Carol to the Contrary

Carol to the Contrary

Cate Blanchett & Rooney Mara in Carol

Cate Blanchett and Todd Haynes make lesbians classy—and dull

Cate Blanchett's hammy idea of playing a 1950s lesbian in Carol is to skulk and glower, scoping-out a department store salesgirl with such overscaled intent that she mistakes deviousness for desire. As affluent New Jersey housewife Carol Aird, Blanchett wears a full-length mink coat, closeting her nature within the very wealth and privilege that constricts it as "strange." Because Carol's stuck in a one-way marriage to a broad-shouldered hunk (hunky Kyle Chandler in the film's best performance), Blanchett "suffers" extravagantly. Her diction comes from no finishing school in the U.S.A.--let alone Jersey--so that she seems to be speaking in tune to some lachrymose string quartet playing in her head. The way Blanchett stalks little Rooney Mara recalls the predatory Gestapo lesbian in Open City whose femininity was furtive and sinister. Blanchett's so excessively melodramatic that she makes director Todd Haynes' gloss on the conventions of mid-20th century Hollywood melodramas redundant.

Blanchett's performance is exactly what the film Carol deserves given its smug conceit to teach audiences about the difficulty of being a gay woman in a repressive society. But Carol is less than what audiences deserve. It contradicts the contemporary evolution of gay social acceptance--the now-deflated pressure to conform--that ought to relieve us of the outmoded emotional burden of shame.

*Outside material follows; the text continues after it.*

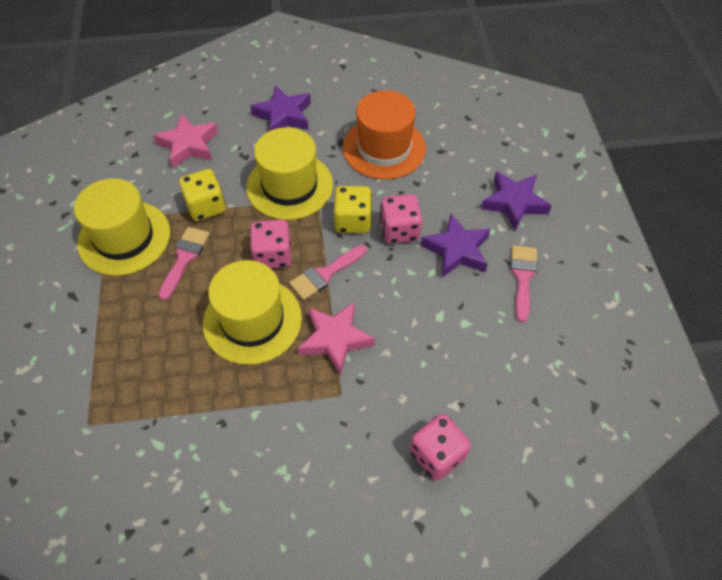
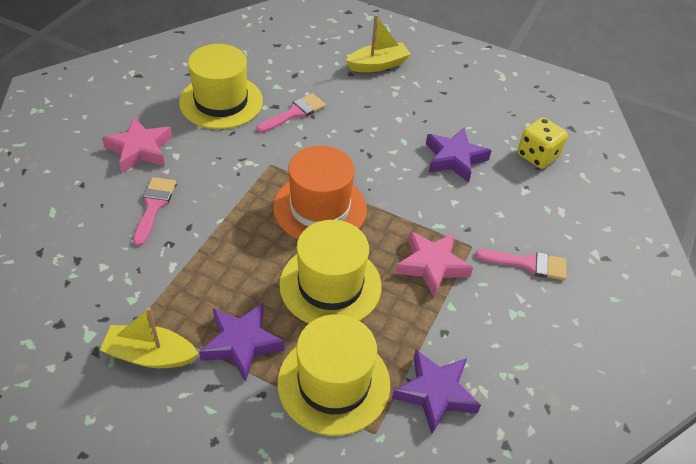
pink dice: 3 -> 0
yellow boat: 0 -> 2
yellow dice: 2 -> 1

Instead, Haynes drags us back to period-picture anguish (as he did in 2002's stultifying Far From Heaven which featured Dennis Quaid's unforgivable characterization as a pathetic-deceitful closeted gay husband). Haynes' warped vision of Hollywood supposes a safe space to make purely academic, unoriginal gripes against white middle-class patriarchy--another useless redundancy. Fact is, 1950s films by Vincente Minnelli (Tea and Sympathy), Nicholas Ray (Rebel Without a Cause), Phil Karlson (Gunman's Walk), George Stevens (A Place in the Sun, Shane), Richard Brooks (Cat on a Hot Tin Roof), Fred Zinnemann (A Member of the Wedding), Joseph Mankiewicz (All About Eve, Suddenly Last Summer), Jack Garfein (The Strange One), and several others were already trailblazing, non-conformist--and subtle--visions of gay social and emotional struggle. Despite received opinion to the contrary.

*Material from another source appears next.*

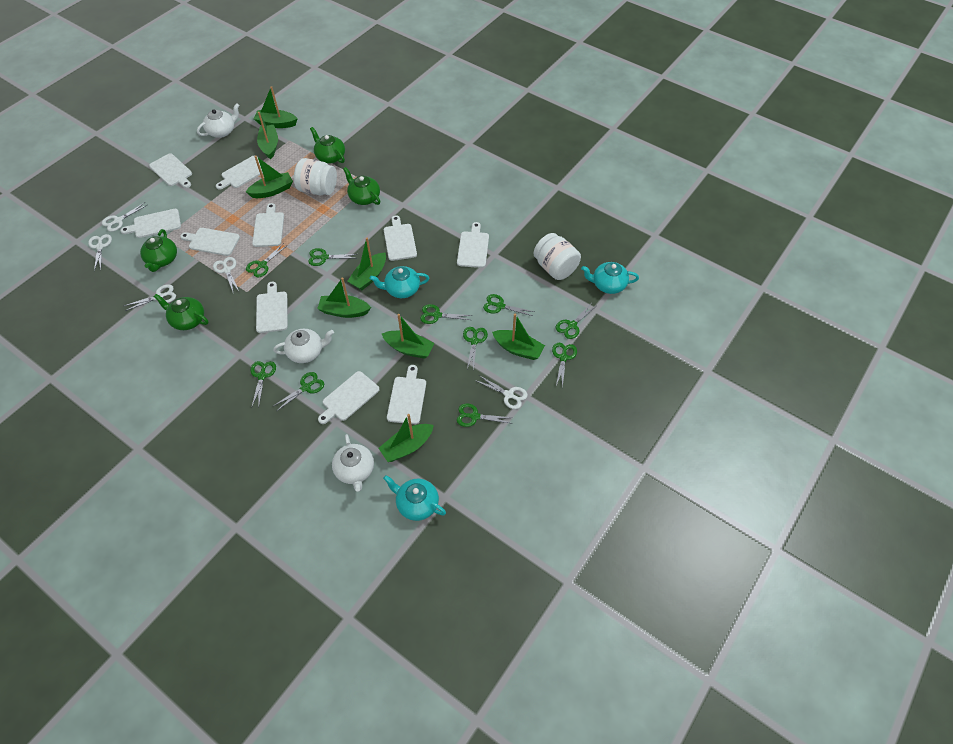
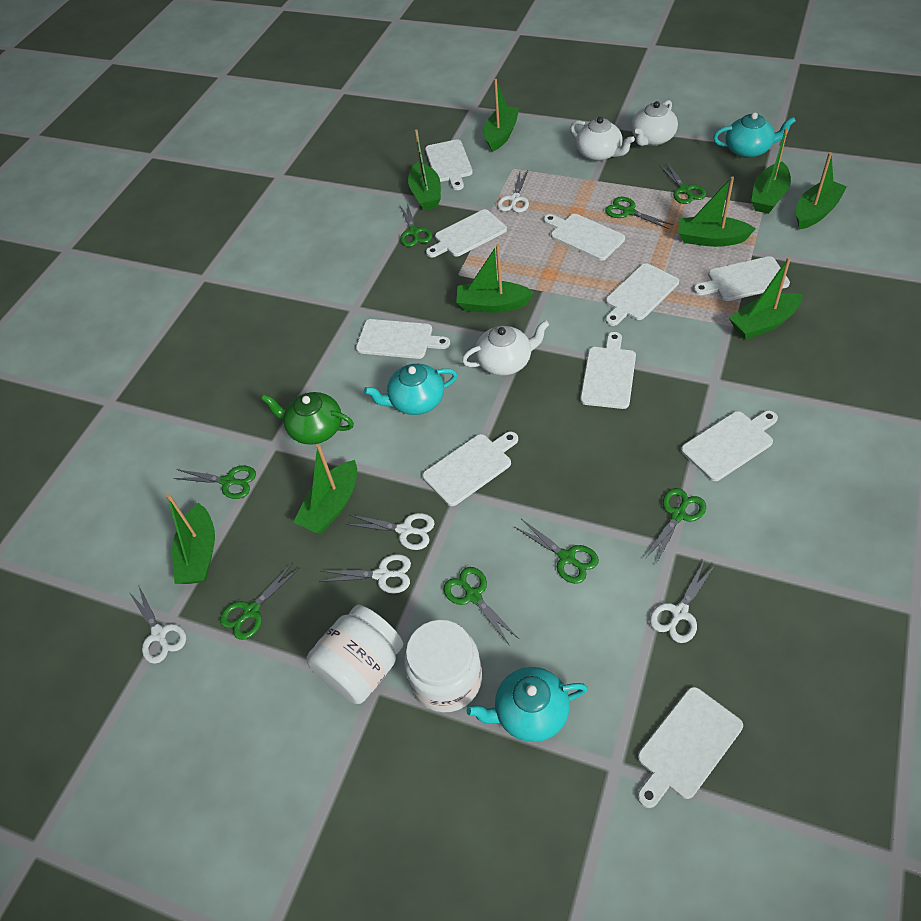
green boat: 8 -> 9
green scissors: 10 -> 8
green teapot: 4 -> 1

But Haynes' bland filmmaking style lacks the sensual luxuriance of Hollywood soap operas (he's a Forever 21 window display next to Minnelli's Saks Fifth Avenue). Haynes is incapable of celebrating the multifaceted thrill of sexual and social liberation. Indeed, Carol has been praised for its sanctimony by the usual gay and film cliques in lockstep (as they were when the maudlin Brokeback Mountain was made into an inauthentic "landmark.") Eager to promote what seems new, they overlook how Carol is alarmingly old-fashioned. Love object Therese (Rooney Mara) is so alienated from her own sexuality she's like a virgin from the Victorian era. Haynes even canonizes Therese to resemble Audrey Hepburn in Sabrina to complement the martyred Carol, who is costumed after Joan Bennett in The Reckless Moment.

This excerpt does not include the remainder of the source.